The lino changed its quality according to temperature - the line smooth and sinuous if warm or jagged and hairy if cold. I found marking of the surface, (even wire wool can register) took me back with fatal delight to my brown school desk and semi-conscious compass point channelings.

I liked the sudden death tension of the limited number of cuts to resolve an adventure begun maybe with one or two dots. Also the complexity of the figure/ground relationships in that at each cut one was either defining an "island" to be printed in the next colour or a "keyhole" through which a motif in the previous colour would remain.

The cutting process is interrupted intuitively to lay the next colour, thus the image is built by layers of colour masks, or veils.

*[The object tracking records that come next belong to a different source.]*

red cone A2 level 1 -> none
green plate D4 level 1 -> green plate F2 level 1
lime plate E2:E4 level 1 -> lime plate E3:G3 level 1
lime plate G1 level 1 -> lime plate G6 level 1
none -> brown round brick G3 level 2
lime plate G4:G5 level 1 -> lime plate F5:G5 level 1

Wanting at the time to be mobile and able to work from a suitcase, I decided not to use a press; this introduced another channel for mark making since the action of impressing was by drawing and rubbing on the back of the paper as it lay on the inked block - I found it simplest to work on the floor or a very low table. I used a variety of implements including rollers, traditional barrens, the smooth wooden backs of handles, a gold leaf boner and so on - hands, nails, feet.

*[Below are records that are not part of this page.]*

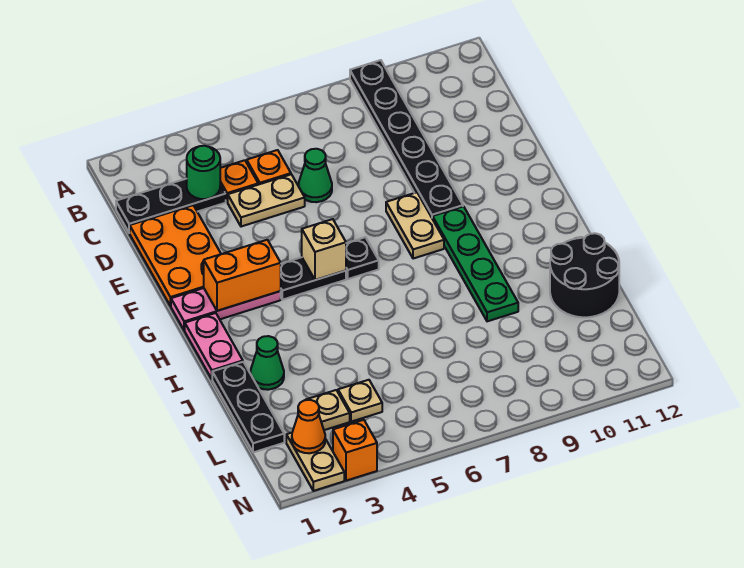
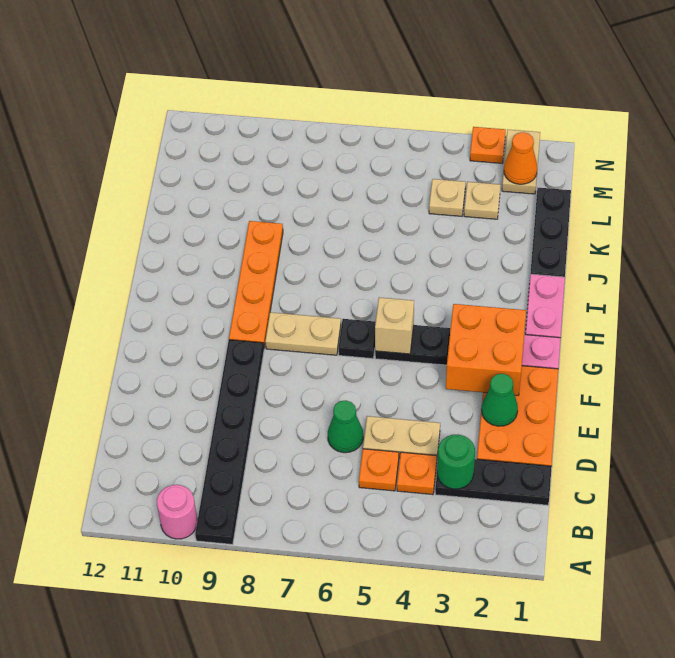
none -> pink round brick A10 level 1
tan plate F8:G8 level 1 -> tan plate G7:G8 level 1
orange brick G2:G3 level 2 -> orange brick F2:G3 level 2
green plate G9:J9 level 1 -> orange plate G9:J9 level 1
green cone J2 level 1 -> green cone E2 level 2
black round brick J11:K12 level 1 -> none
orange brick N3 level 1 -> orange plate N3 level 1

I am a messy worker and I wanted speed so I chose at the start to use water based inks at first ready made in little tins and later, when I was selling, mixing bought pigment with a gum Arabic binder.

At that time you could get the binder from T.N.Lawrence, it came in great tubs of luscious amber goo. How wet one worked determined the blending between layers and hence the visible colour. Five or six colours at most could go down before the paper cried out or gave up.

Sekishu Shi, Wenju Tak, Gampi, Asian papers would float in by post to Hebden Bridge, the Yorkshire mill town where the Holdsworth Gallery sold my first linoprints in 1982.

I kept my editions down to under ten, quite often just two or three - for my adventure was to get onto the next image.

I did nothing else for nine years so absorbed was I by the interplay between a basically simple technique and the subtleties it was capable of carrying.

"Oh gosh, I never would have thought they were linocuts" was a common reaction, so I tried to spread the use of the term linoprints. Lino remains in my luggage.